Please update from SVN, and see if you still can reproduce this.
Comment 58 Bill Landry 2010-03-03 21:27:30 UTC
well, since this update was released via sa-update, shouldn't the fix be release there as well, especially since that is how most people update their SA installations?

And since my SA install was done via yum:

rpm -q spamassassin
spamassassin-3.3.0-5.fc12.i686

I'd rather not do an SVN update over the top of my current running RPM.

When is this fix planned to be available via sa-update?

Bill
Comment 59 Karsten Bräckelmann 2010-03-03 21:36:24 UTC
(In reply to comment #58)
> well, since this update was released via sa-update, shouldn't the fix be
> release there as well, especially since that is how most people update their SA
> installations?

See comment 49 and bug 6363.

> I'd rather not do an SVN update over the top of my current running RPM.

Yes. Sorry, I assumed you're running SVN...

> When is this fix planned to be available via sa-update?

Bug 6363 comment 4. Update has been done, should already be propagated to mirrors and DNS.
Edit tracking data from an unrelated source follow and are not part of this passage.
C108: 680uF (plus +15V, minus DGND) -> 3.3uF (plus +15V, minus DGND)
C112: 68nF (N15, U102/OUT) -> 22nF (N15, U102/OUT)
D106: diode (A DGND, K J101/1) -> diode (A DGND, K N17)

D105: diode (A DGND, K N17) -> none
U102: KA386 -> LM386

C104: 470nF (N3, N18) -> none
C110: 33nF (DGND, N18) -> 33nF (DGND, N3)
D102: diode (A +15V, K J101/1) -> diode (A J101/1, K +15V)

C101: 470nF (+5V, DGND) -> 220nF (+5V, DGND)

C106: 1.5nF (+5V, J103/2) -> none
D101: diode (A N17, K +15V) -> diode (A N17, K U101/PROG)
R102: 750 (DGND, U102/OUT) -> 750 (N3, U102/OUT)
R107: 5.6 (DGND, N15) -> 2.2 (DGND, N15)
Meanwhile, add  score URIBL_DBL 0  to local.cf, until sa-update corrected this.
Comment 60 Mark Martinec 2010-03-03 23:54:23 UTC
>> Isn's dbl.spamhaus.org supposed to receive a full domain name, and do
>> its own stripping/wildcarding? I could imagine for example that dbl
>> would NOT blacklist osvisnet.co.cc but keep blacklisting co.cc.
>
> Yes. But that would require a *lot* more code and a whole new type,
> if we want to do that for DBL.

How much is 'a *lot* more code'?

> Either way, I don't really see why they would list a 2tld, or a free
> sub-domain hoster, but not some of their hosted stuff.
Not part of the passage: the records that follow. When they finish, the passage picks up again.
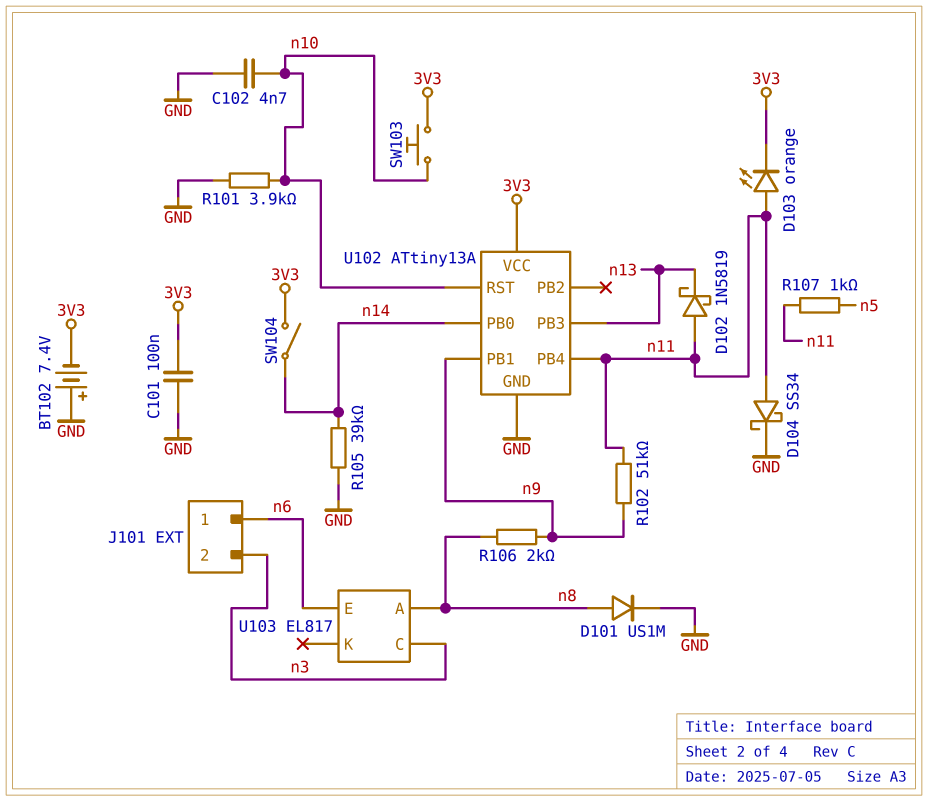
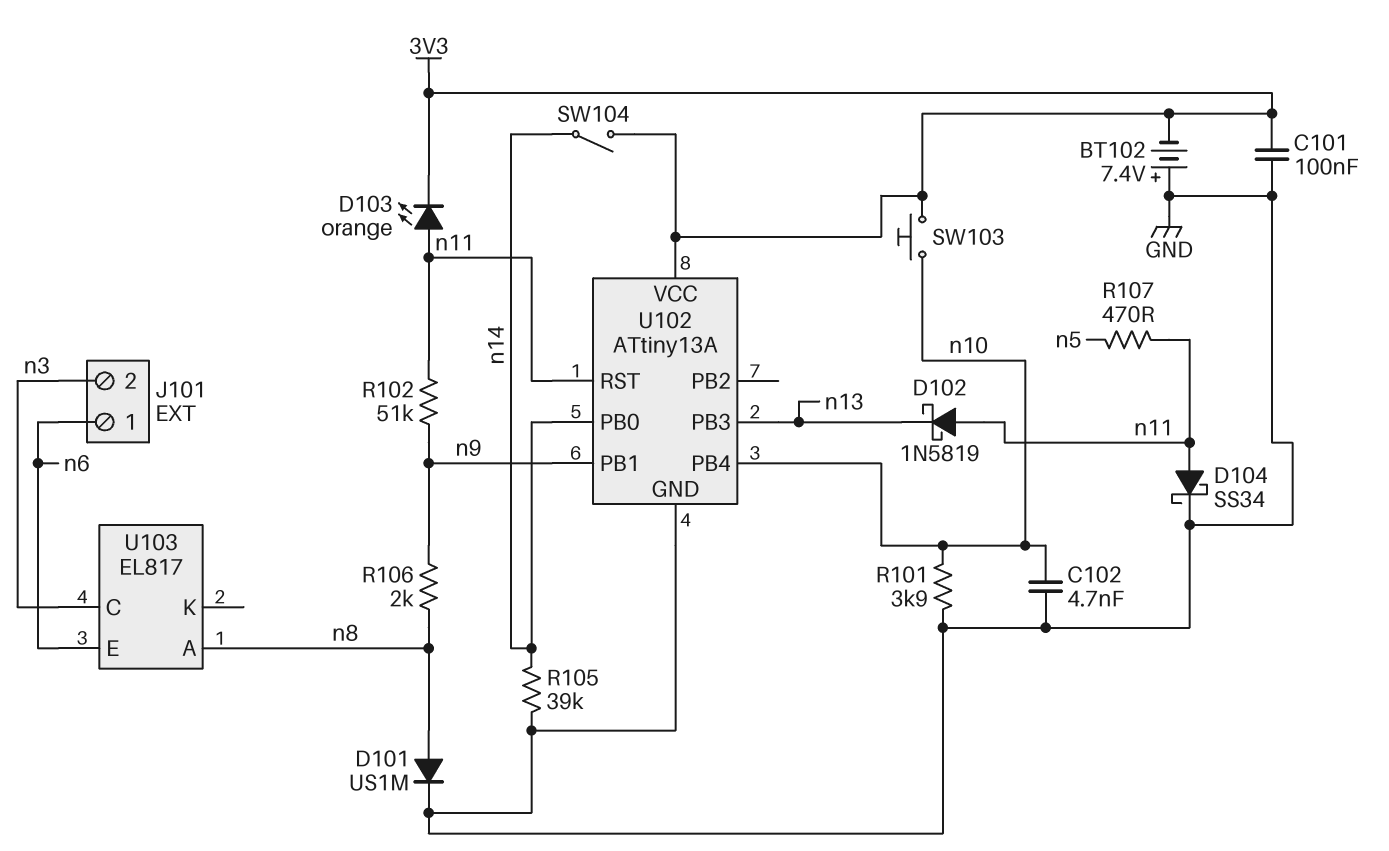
R107: 1k (n5, n11) -> 470 (n5, n11)
U102 pin PB4: n11 -> n10
U102 pin RST: n10 -> n11

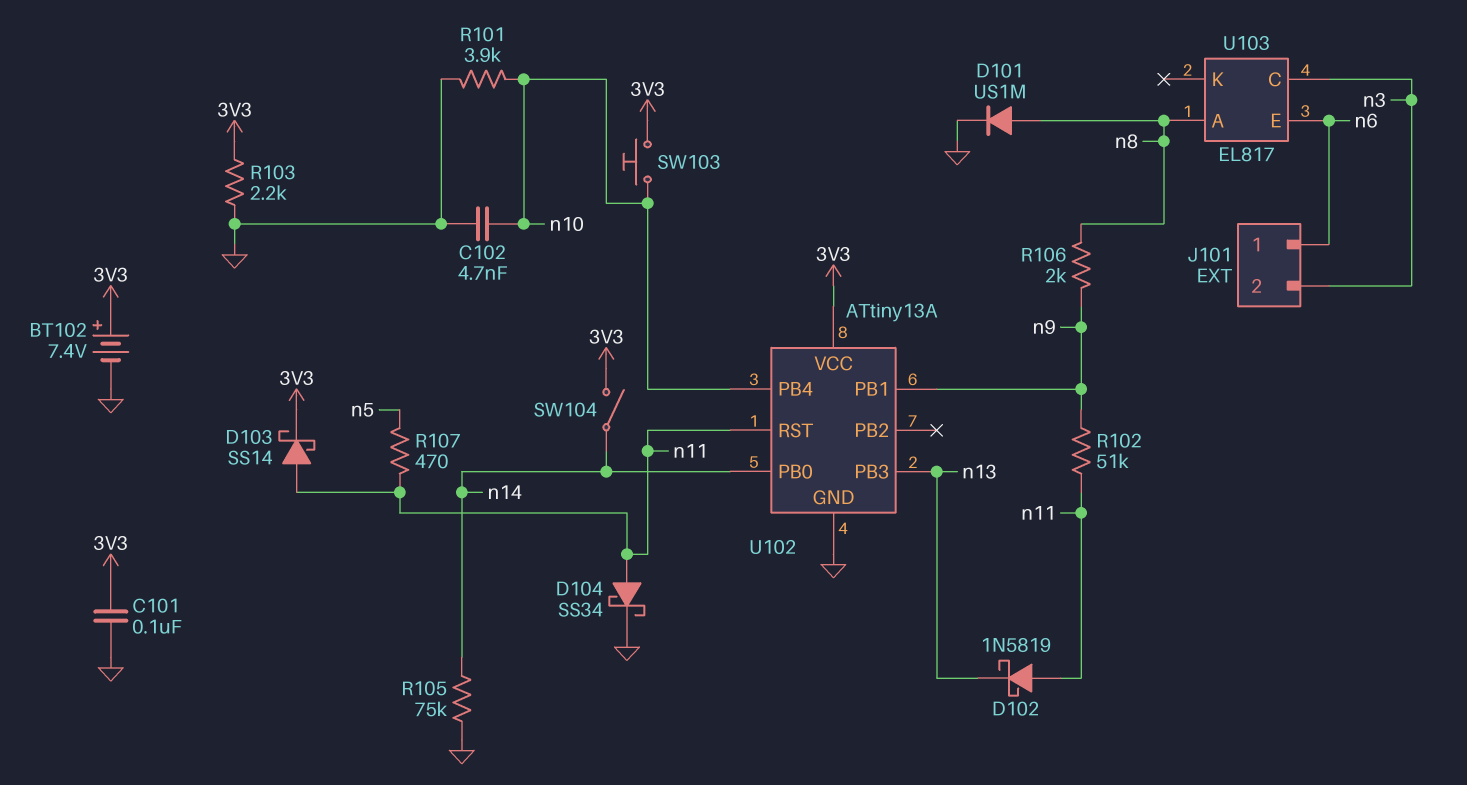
BT102: 7.4V (plus GND, minus 3V3) -> 7.4V (plus 3V3, minus GND)
D103: LED orange (A n11, K 3V3) -> schottky SS14 (A n11, K 3V3)
R103: none -> 2.2k (3V3, GND)
R105: 39k (GND, n14) -> 75k (GND, n14)

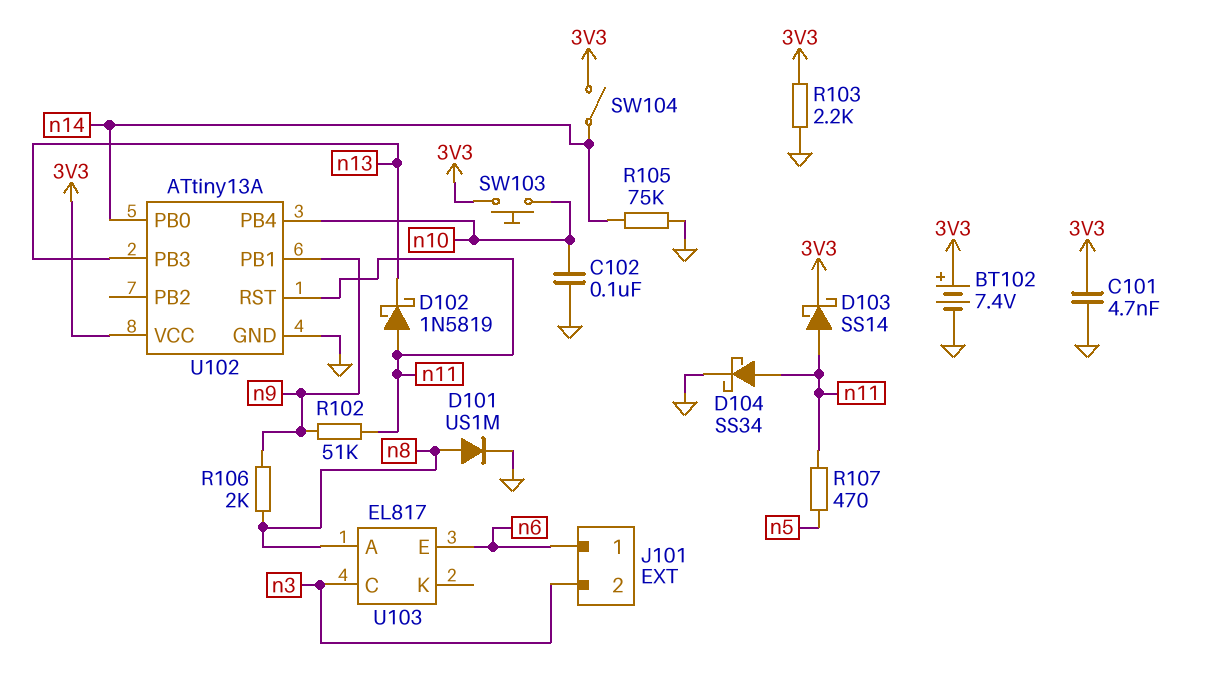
C101: 100nF (3V3, GND) -> 4.7nF (3V3, GND)
C102: 4.7nF (GND, n10) -> 100nF (GND, n10)
R101: 3.9k (GND, n10) -> none

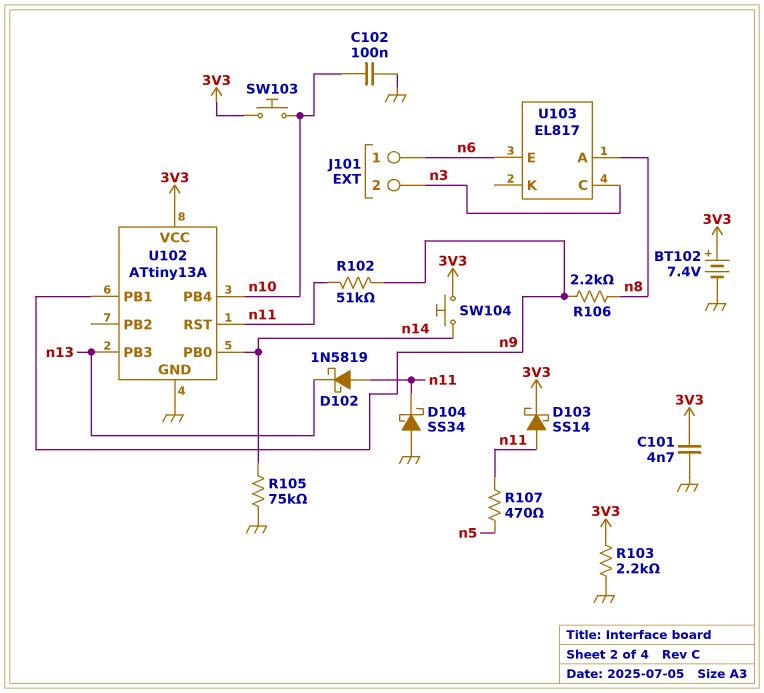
D101: diode US1M (A n8, K GND) -> none
D104: schottky SS34 (A n11, K GND) -> schottky SS34 (A GND, K n11)
R106: 2k (n8, n9) -> 2.2k (n8, n9)
SW104: switch (3V3, n14) -> button (3V3, n14)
For precisely the cases like the one I stumbled across. Because some
of their subdomains can be whitehats. The DNS technology covers such
cases just fine (a wildcard, along with more specific exceptions).
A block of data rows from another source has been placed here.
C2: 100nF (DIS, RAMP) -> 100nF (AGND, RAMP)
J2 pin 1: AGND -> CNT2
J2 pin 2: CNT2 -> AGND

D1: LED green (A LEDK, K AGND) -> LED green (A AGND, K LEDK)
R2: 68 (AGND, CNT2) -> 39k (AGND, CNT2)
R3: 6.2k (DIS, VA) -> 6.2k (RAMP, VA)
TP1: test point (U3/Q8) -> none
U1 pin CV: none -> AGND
> DBL lists $spammer.spaces.live.com, but they won't list spaces.live.com.
> This is the same situation with a different sub-domain hoster.

Let's modify this example a bit: spammer.live.com blacklisted, but
live.com not. And our plugin strips out the first label, querying for
live.com given an URL http://spammer.live.com/, and we miss a hit.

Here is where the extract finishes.